С самого приезда в Барнардс-Кроссинг рабби Хьюго Дойч регулярно совещался с кантором Зимблером и Генри Зелигом, председателем ритуального комитета. Последний был назначен президентом на этот важный пост в основном из-за скорости, с которой читал молитвы. Берт Рэймонд обратил на него внимание, когда пришел в миньян прочитать кадиш в годовщину смерти отца.

— Он первым сел после «Шмоне-Эсре». Сначала я подумал, что он, как и я, что-то пропускает, но специально сел рядом с ним — и правда читает все. Губы шевелятся без остановки. Наверное, все на память знает.
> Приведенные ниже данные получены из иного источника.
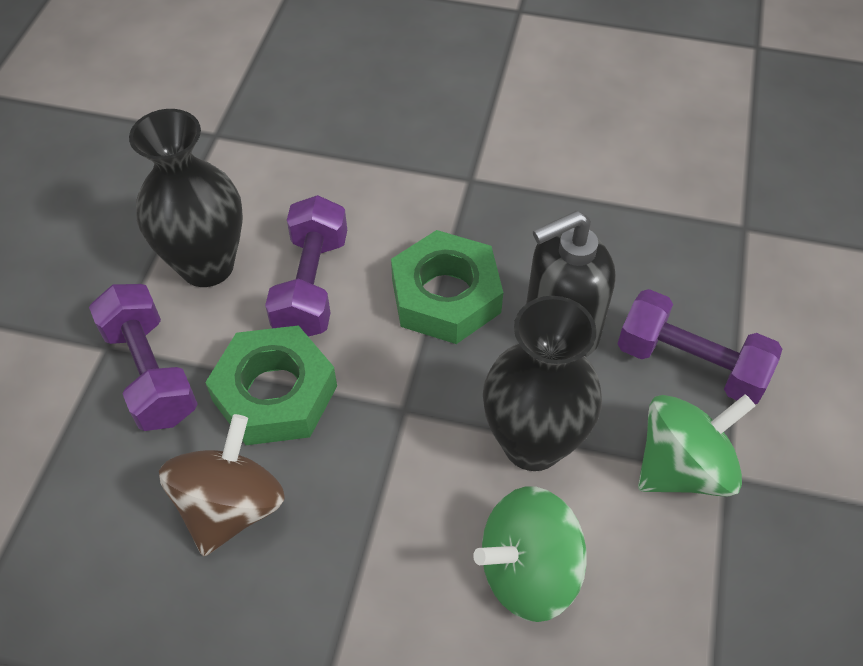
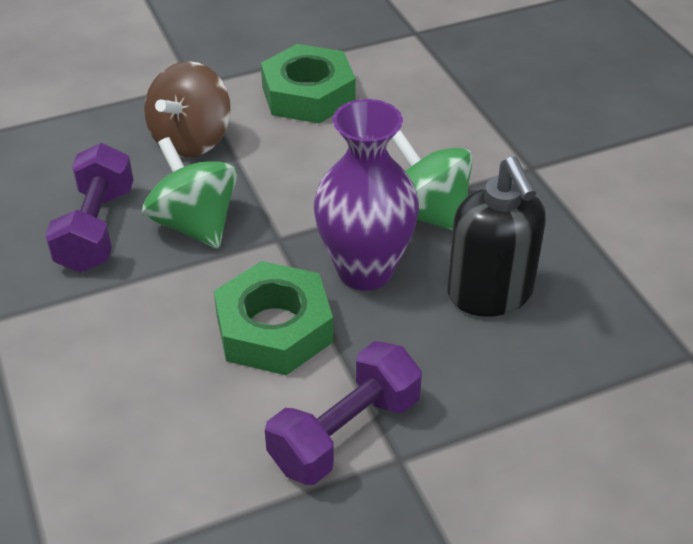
black vase: 2 -> 0
purple dumbbell: 3 -> 2
purple vase: 0 -> 1

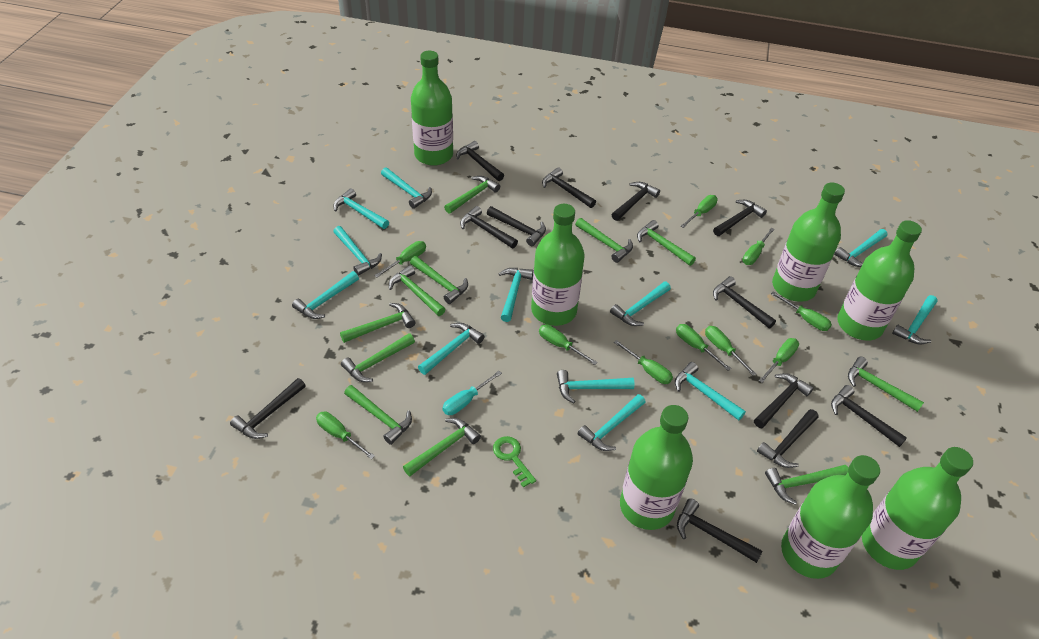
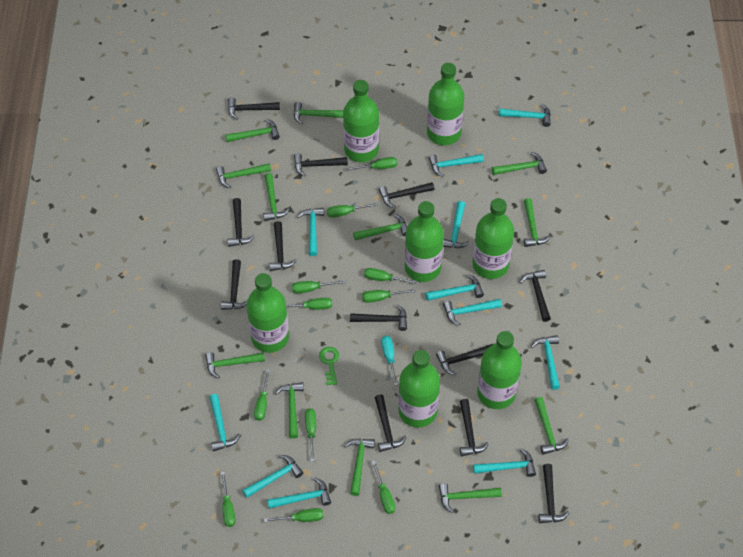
green hammer: 11 -> 12
green screwdriver: 10 -> 11
turquoise hammer: 12 -> 11

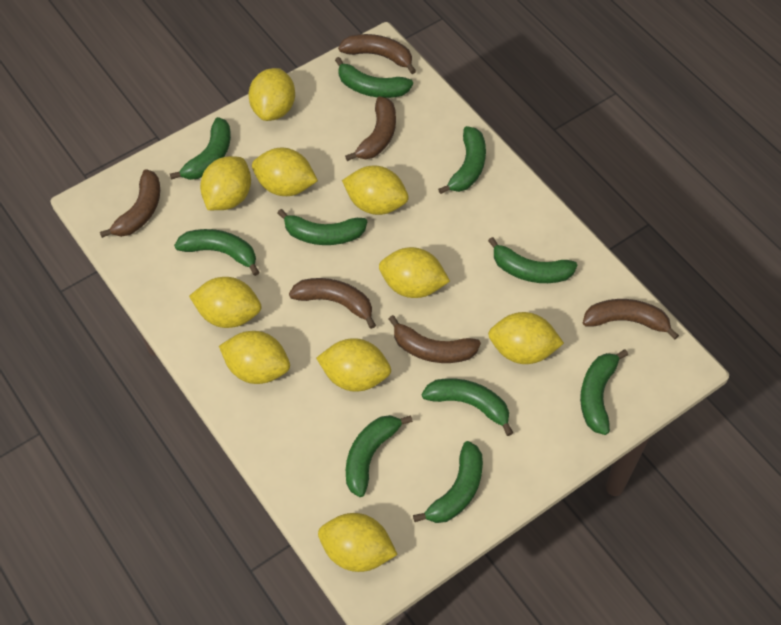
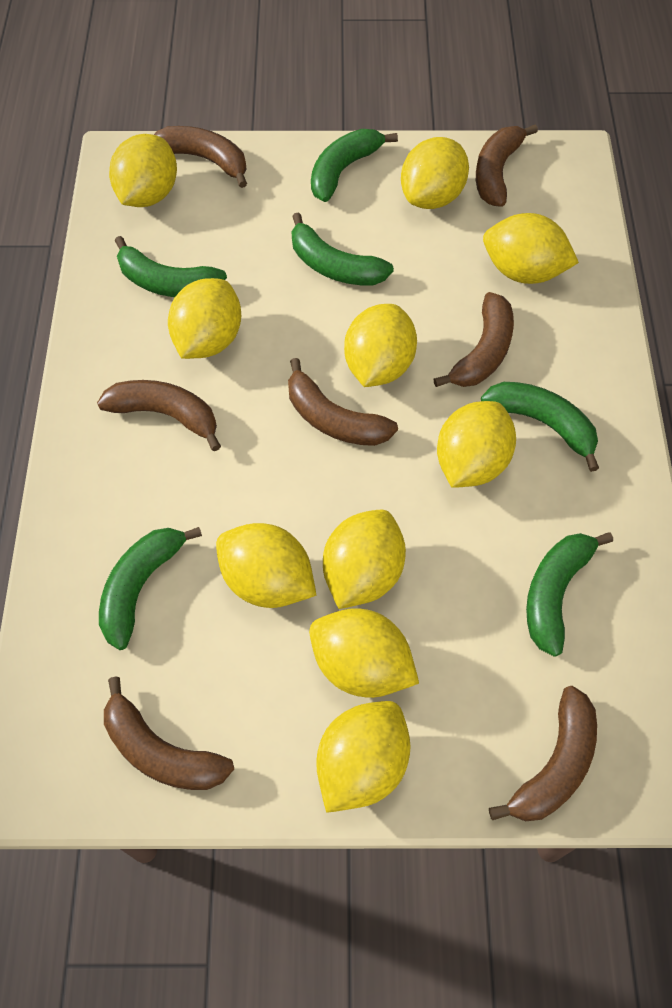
brown banana: 6 -> 7
green banana: 10 -> 6

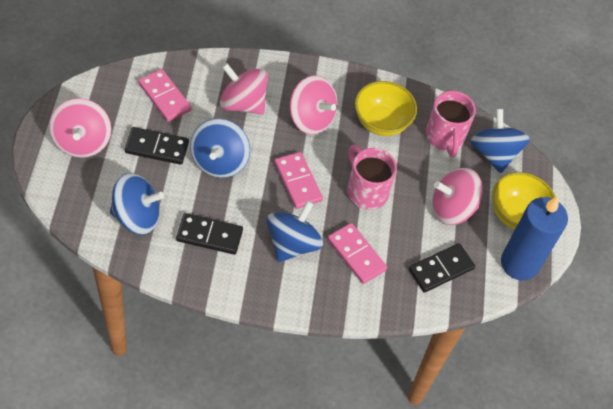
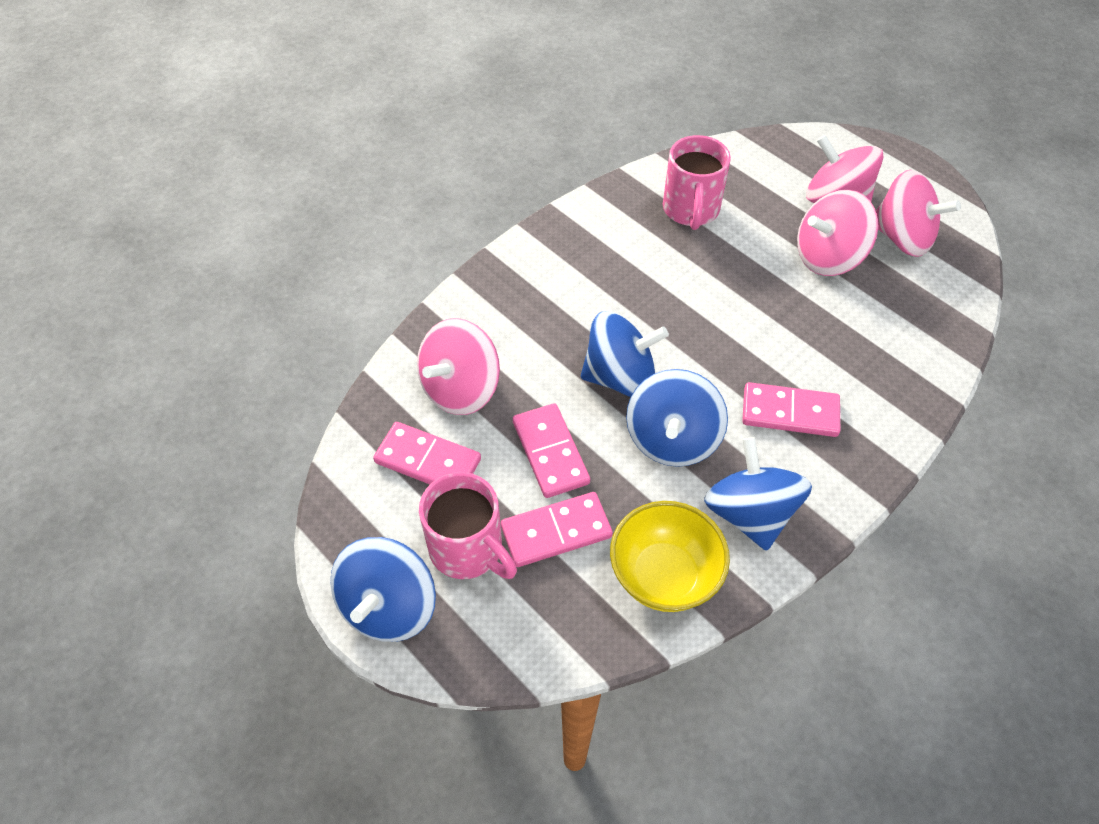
black domino: 3 -> 0
blue candle: 1 -> 0
pink domino: 3 -> 4
yellow bowl: 2 -> 1

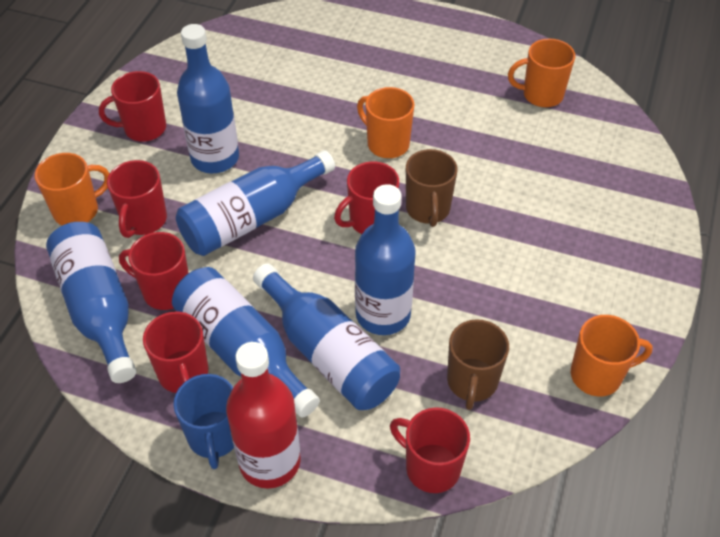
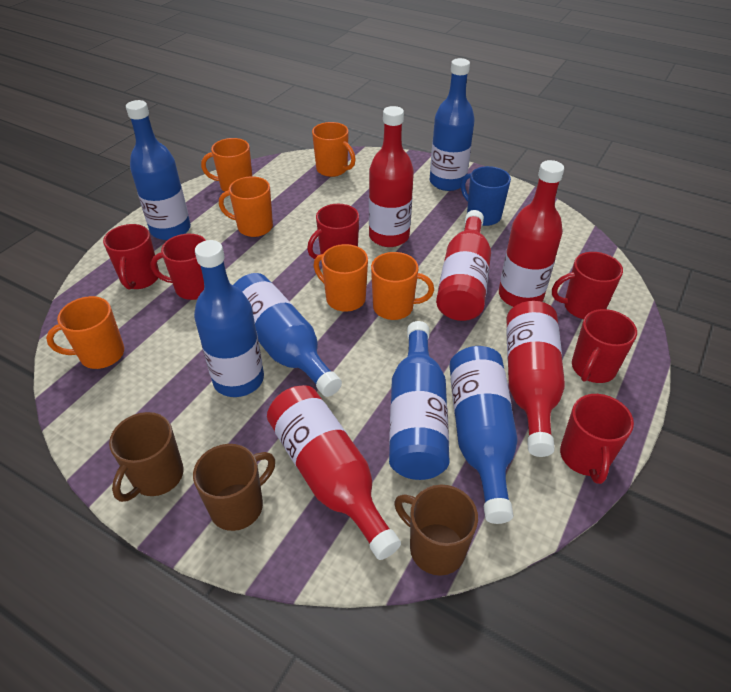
brown mug: 2 -> 3
orange mug: 4 -> 6
red bottle: 1 -> 5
Зелиг и в самом деле знал на память ежедневные молитвы, но этим его знание еврейского ритуала полностью исчерпывалось Поэтому он соглашался со всеми предложениями рабби Дойча. Кантор был более твердым орешком. Он охотно принимал любое предложение, расширявшее его участие в службе, но когда рабби Дойч предлагал пропустить какую-нибудь молитву, особенно с длительным музыкальным сопровождением, он начинал жаловаться.

— Но рабби, эта молитва задает настроение всей службе. — Иногда он ссылался на чисто личные основания — мол, это лучшее соло в его репертуаре: «Я пою первую часть молитвы фальцетом, потом следующую часть нормальным голосом, потом опять фальцетом, и опять нормальным голосом. Это звучит как дуэт, народ в восторге. После каждой службы кто-нибудь обязательно подходит выразить восхищение именно этой молитвой».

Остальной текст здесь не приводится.